The Corner


President Obama set the number of Syrian refugees to be resettled here this fiscal year at 10,000, with next year’s target probably being 25,000. It’s not that he and Democrats in Congress didn’t want to take hundreds of thousands more, but they calculated that 10,000 is all they could get away with politically in the face of opposition from the bitter clingers.

So, in order to sneak more Syrians past the public, the administration is getting creative. As my colleague Nayla Rush has spelled out, the White House and the UN are devising “alternative pathways” for Syrians to come to the United States. A Georgetown professor who advises the UN on refugee issues said at a panel in D.C. recently that:

There may be ways that we could encourage Syrians to come to the U.S. without going through this laborious, time-consuming process of refugee resettlement.

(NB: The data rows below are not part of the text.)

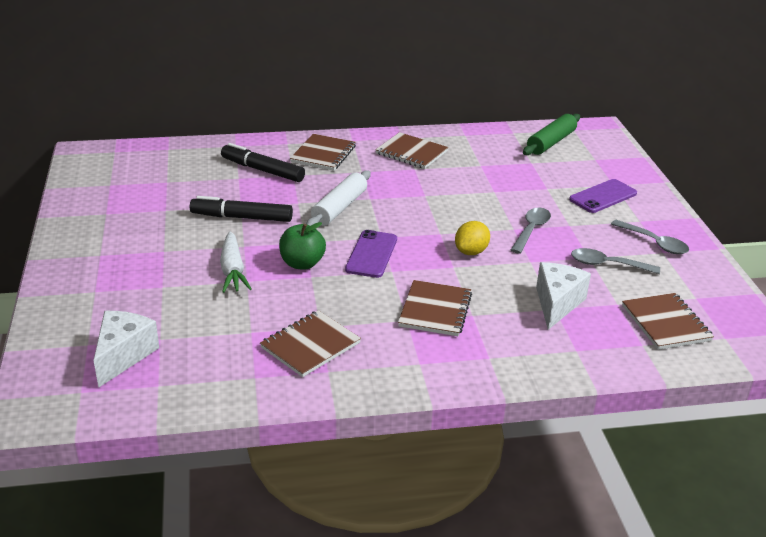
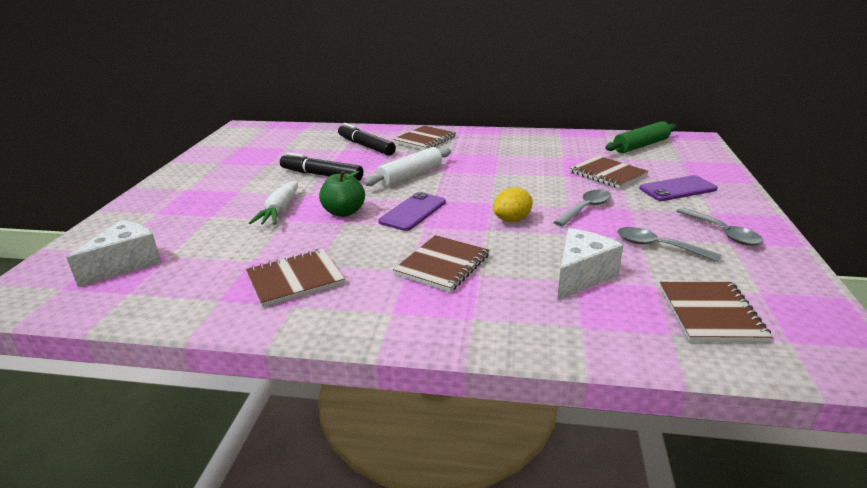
camera: 20 degrees right, 5 degrees down
(411, 152) = (502, 144): brown notebook -> brown notebook (607, 174)

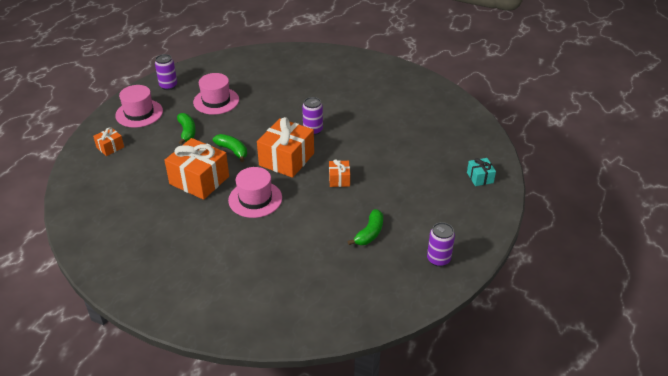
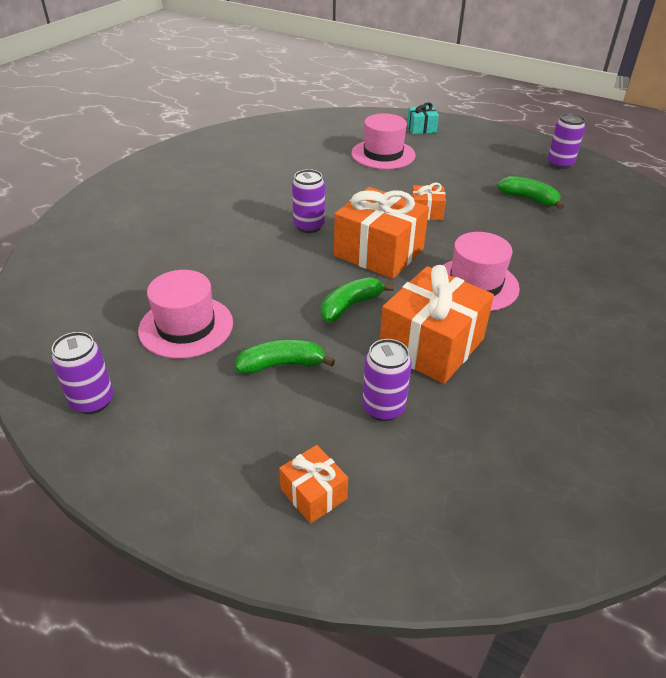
camera: 85 degrees left, 0 degrees up
(139, 113) = (188, 448): pink hat -> pink hat (383, 154)
(155, 164) = (383, 408): none -> purple can

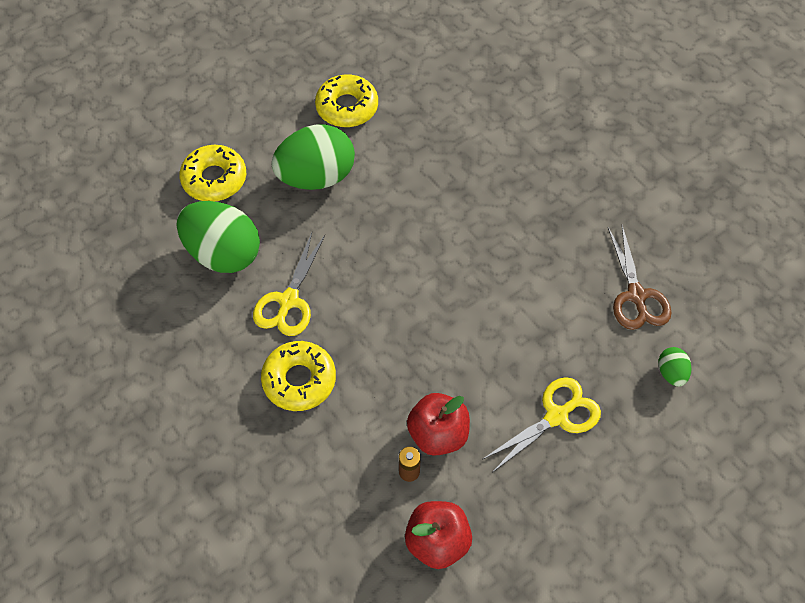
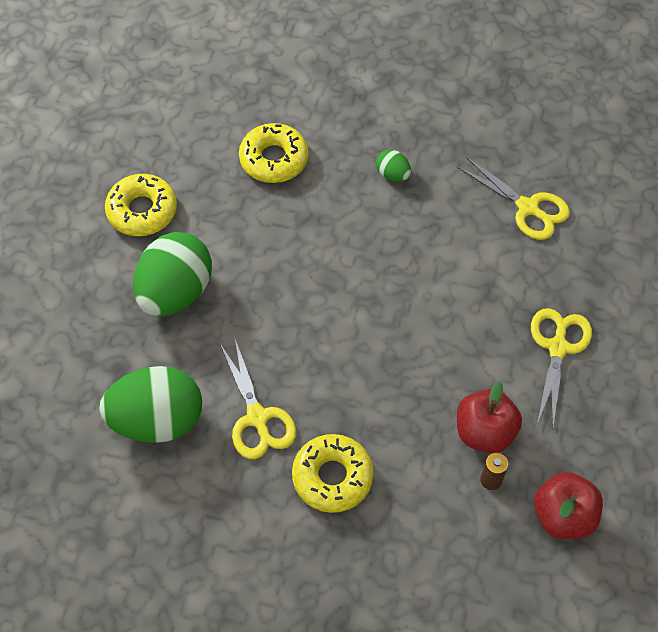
camera: 40 degrees left, 0 degrees up
(214, 179) = (81, 360): yellow donut -> yellow donut (274, 159)
(636, 295) = (528, 208): brown scissors -> yellow scissors
(671, 373) = (606, 250): green egg -> green egg (392, 174)

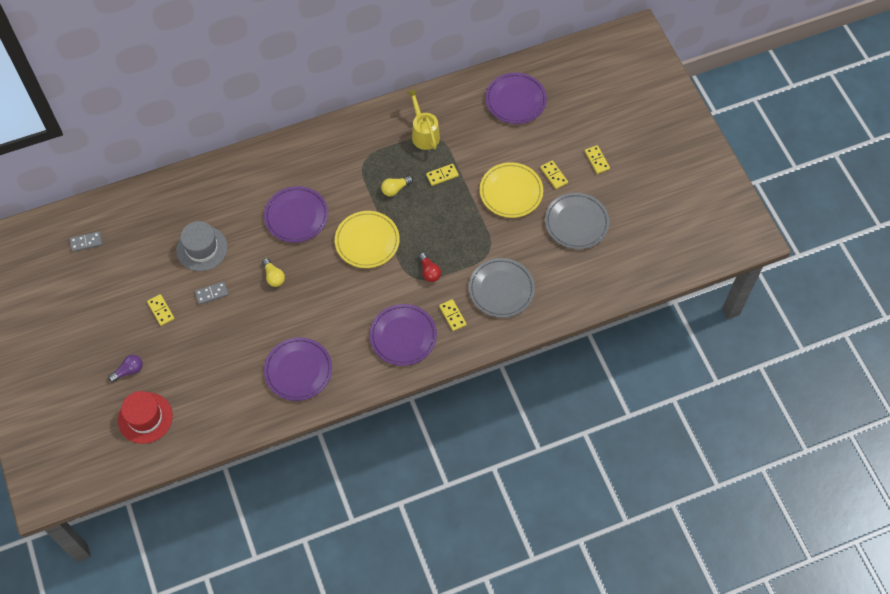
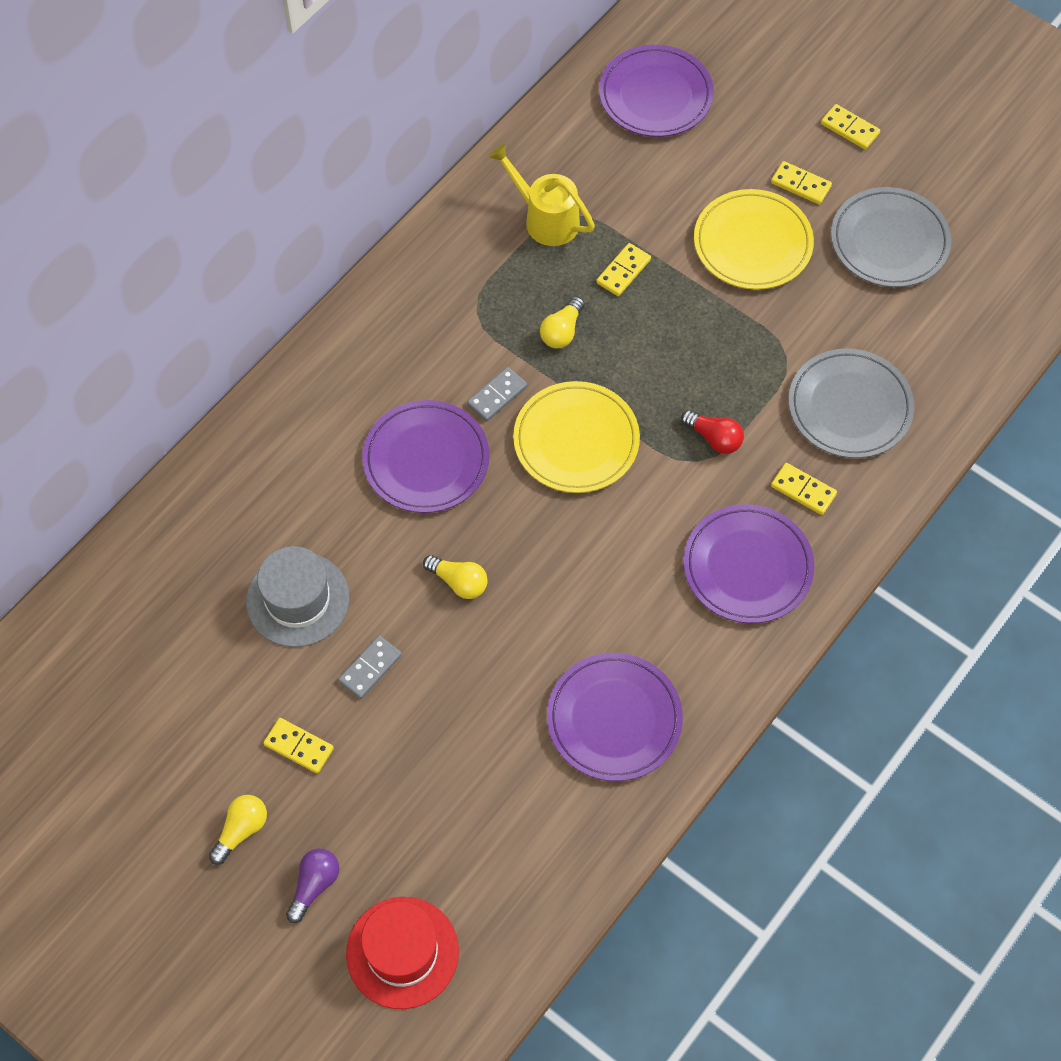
camera: 30 degrees left, 0 degrees up
(86, 242) = (75, 698): grey domino -> grey domino (497, 395)
(115, 332) = (241, 830): none -> yellow light bulb

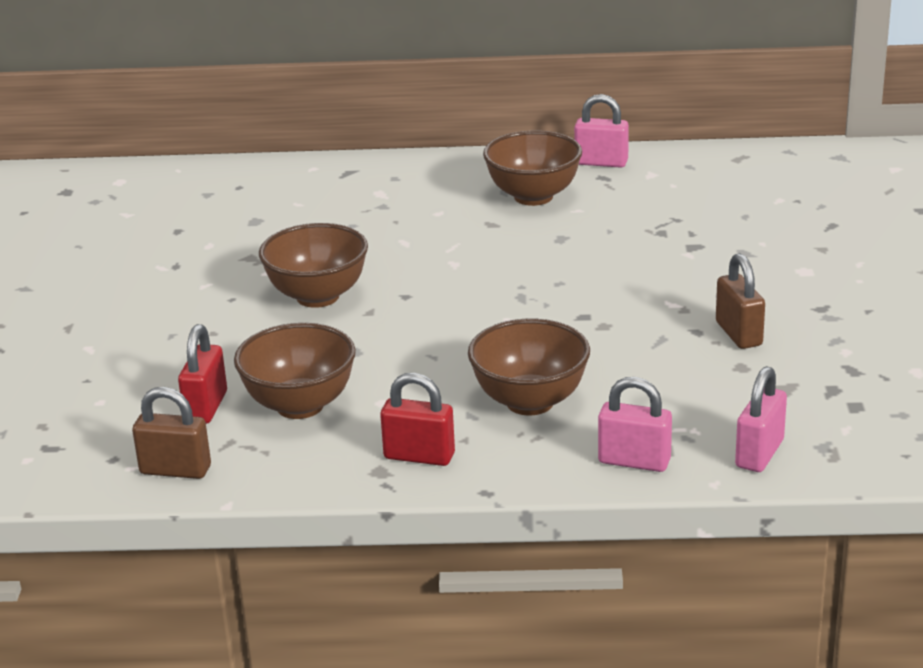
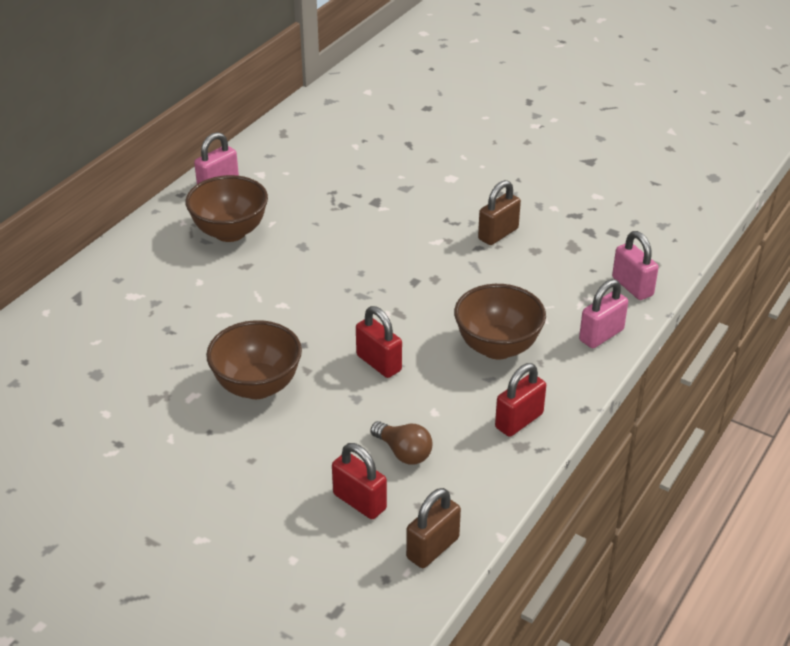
camera: 60 degrees left, 10 degrees up
(300, 405) = (403, 452): brown bowl -> brown light bulb
(423, 344) = (379, 363): none -> red padlock
(738, 334) = (498, 234): brown padlock -> brown padlock turned 60 degrees counterclockwise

Remember that the administration boasts of the “laborious, time-consuming” nature of the refugee process as proof that terrorists won’t be admitted (unlike the “more than three dozen suspected militants” who are believed to have entered Europe that way). For instance, the State Department official in charge of refugees told a House hearing last fall that “Applicants to the U.S. Refugee Admissions Program are currently subject to the highest level of security checks of any category of traveler to the United States.”

The first thing the White House has done is simply cut corners, reducing the screening time for refugees from 18-24 months down to three months in a “surge” operation in Jordan. But this is designed simply to reach the 10,000 target by September 30 (the end of the fiscal year), which could not have been reached had the administration maintained the “laborious, time-consuming process” it boasted of previously.

But to increase the overall number, “other forms of humanitarian admissions” are needed, according to the UN High Commissioner for Refugees. These would include easing family reunification rules, increasing scholarships and student visas for Syrians, remove administrative barriers (like security checks?) for refugee admissions, new “labor mobility” arrangements (work visas), among other stratagems. This is the context in which to read the State Department’s press statement that said, “The United States joins UNHCR in calling for new ways nations, civil society, the private sector, and individuals can together address the global refugee challenge.”

UN meetings in London and Geneva so far this year, where these topics were addressed, were preparing for the Global Refugee Summit to be hosted by President Obama in New York this September. If the administration agrees at that meeting to increase admissions of Syrians outside the existing refugee program, will Congress have any say in the matter? Will the administration report on how many additional Syrians come via those avenues? And if refugees are “subject to the highest level of security checks of any category of traveler,” does that mean Syrians coming through these alternative means will be less-thoroughly screened? And who should we blame when one of them blows something up?

Mark Krikorian, a nationally recognized expert on immigration issues, has served as Executive Director of the Center for Immigration Studies (CIS) since 1995.